Another sensitive-skin trigger is stress, which causes your body to release stress hormones and chemicals that worsen inflammation and make your already sensitive skin even more sensitive [source: American Academy of Dermatology]. Stress can also disrupt the skin's natural water barrier and impair its ability to repair itself [source: American Academy of Dermatology].
Too much sun exposure can damage the surface of the skin and aggravate sensitivities. Use a sunscreen with an SPF of 15 or more when you're going to be out in the sun for longer than 15 minutes. In addition to sun, hot, dry air is a particular problem in the winter when many of us have the heater going all day long. Don't overheat your home, and use a humidifier during the winter, even in moister climates.

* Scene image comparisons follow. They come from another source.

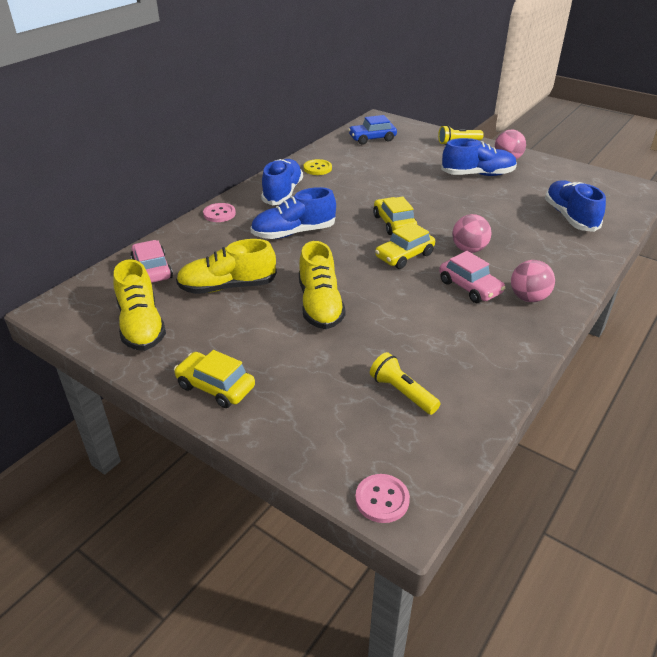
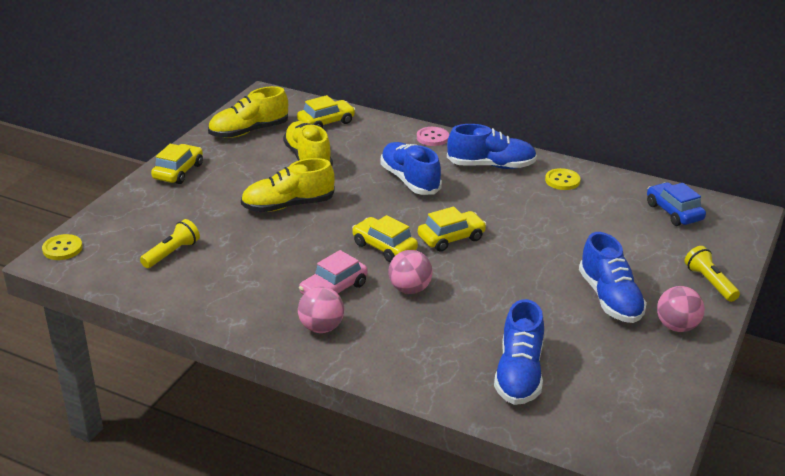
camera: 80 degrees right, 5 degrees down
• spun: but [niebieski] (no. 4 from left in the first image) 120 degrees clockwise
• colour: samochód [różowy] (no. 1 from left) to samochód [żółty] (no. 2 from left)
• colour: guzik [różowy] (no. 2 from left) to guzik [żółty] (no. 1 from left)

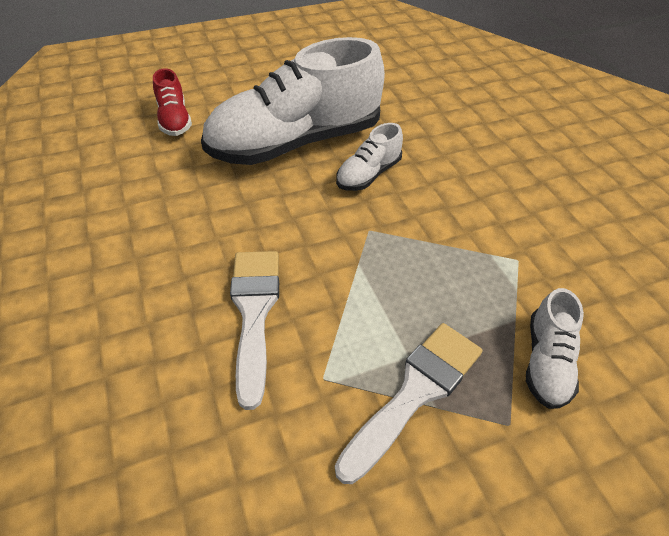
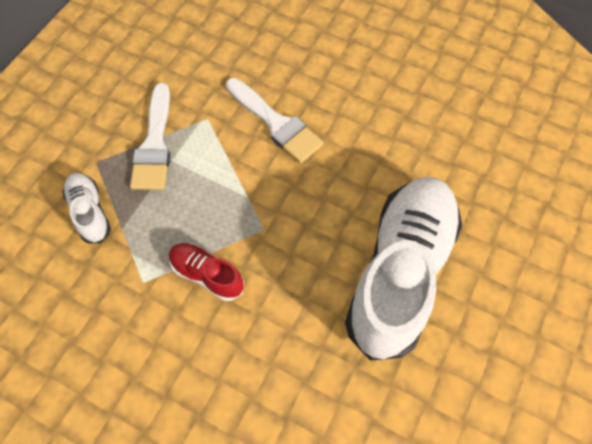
camera: 140 degrees right, 15 degrees up
• relocated: but [czerwony]
• missing: but [biały] (no. 2 from left)

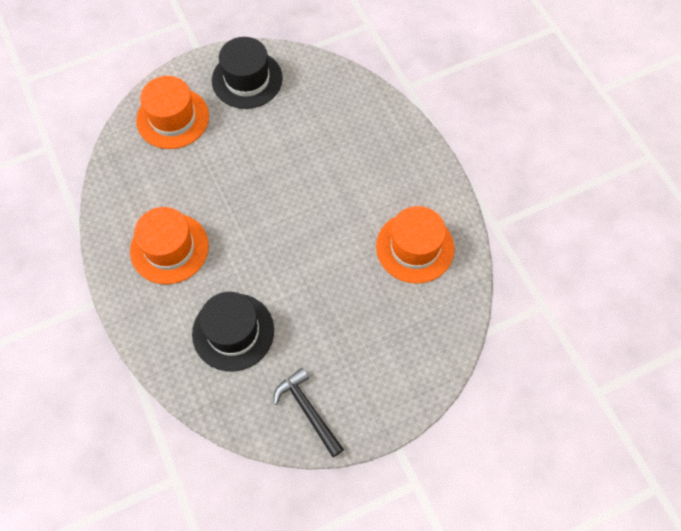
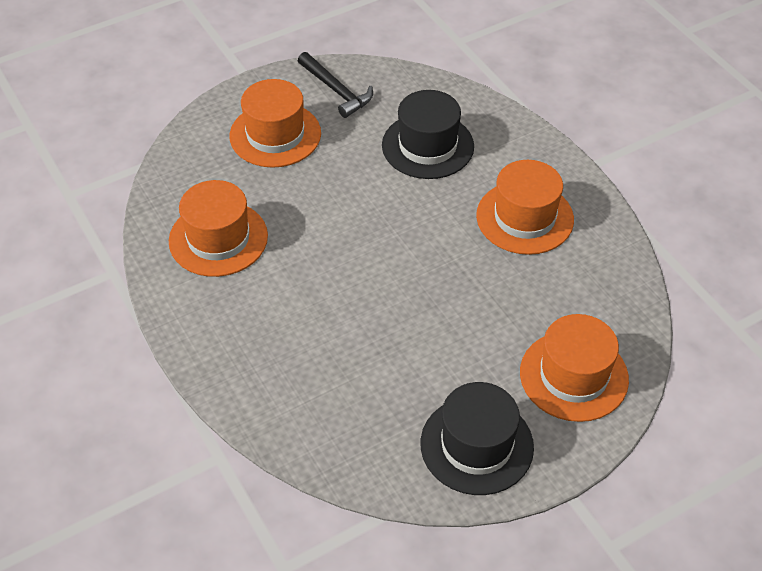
camera: 175 degrees right, 15 degrees down
• appeared: kapelusz [pomarańczowy] (no. 2 from left)

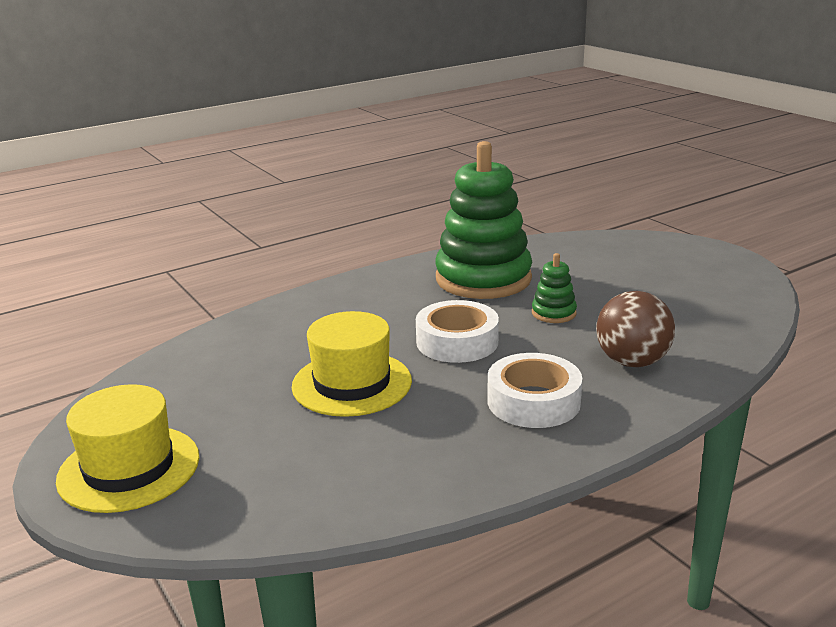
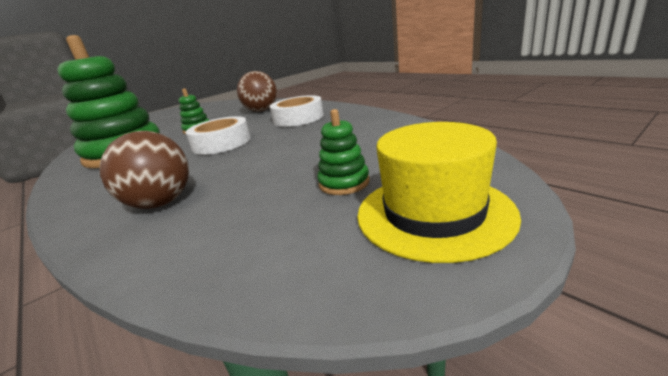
camera: 95 degrees left, 0 degrees up
• missing: kapelusz [żółty] (no. 2 from left)
• appeared: zabawka nakładanka [zielony] (no. 3 from left)
• appeared: piłka [brązowy] (no. 1 from left)

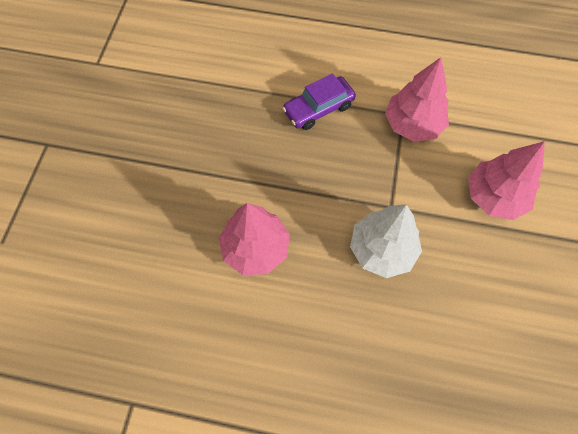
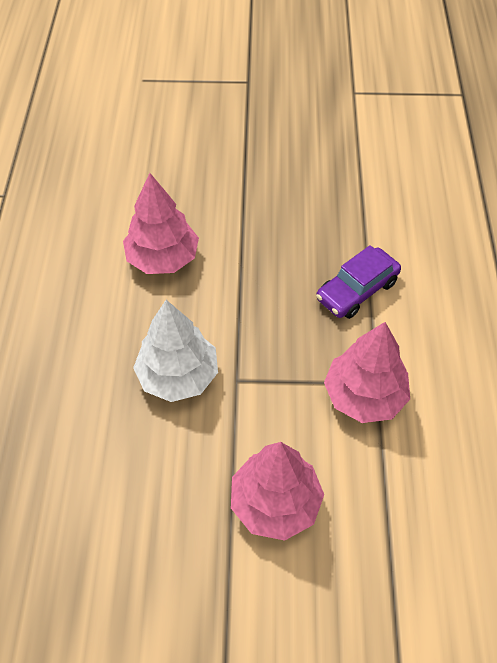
camera: 80 degrees right, 10 degrees down
• spun: samochód [fioletowy] 90 degrees counterclockwise

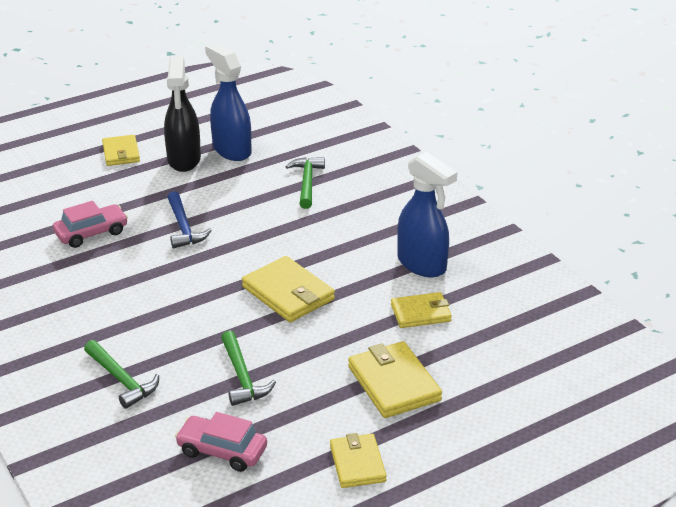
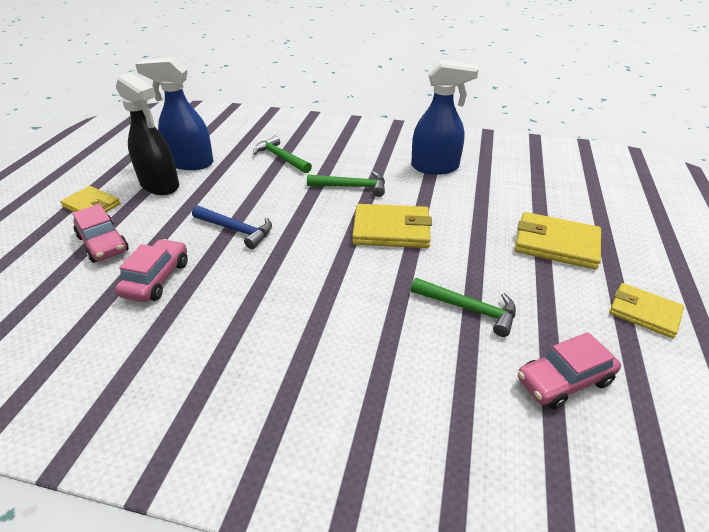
camera: 45 degrees left, 5 degrees up
• missing: portfel [żółty] (no. 5 from left)
• relocated: młotek [zielony] (no. 1 from left in the first image) to młotek [zielony] (no. 2 from left)
• appeared: samochód [różowy] (no. 1 from left)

Heat from the sun and dry air are common culprits, but even hot water in the shower or bath can inflame the skin. Bathing too often can strip the skin of its natural protective oils, letting irritants in.
Smoking doesn't do anybody any favors, least of all those of us with sensitive skin. It bothers skin by drying out its top layer and introducing all kinds of toxins. If you need help quitting, here's a helpful Web site.
Now that you know what NOT to do, here are a few tips to help your sensitive skin heal. First, be sure you follow a good skin-care regimen that includes cleansing, moisturizing and applying sunscreen. Moisturize skin within three minutes of cleansing it.
Another key to lessening sensitivity is to shave in the shower, or just afterward, when your skin is well hydrated, hair is softened and pores are open. This makes shaving easier, as does letting shaving cream stay on your face for at least a minute. Using a sharp blade to shave helps minimize the number of potentially irritating strokes you need for proper hair removal [source: Gillette].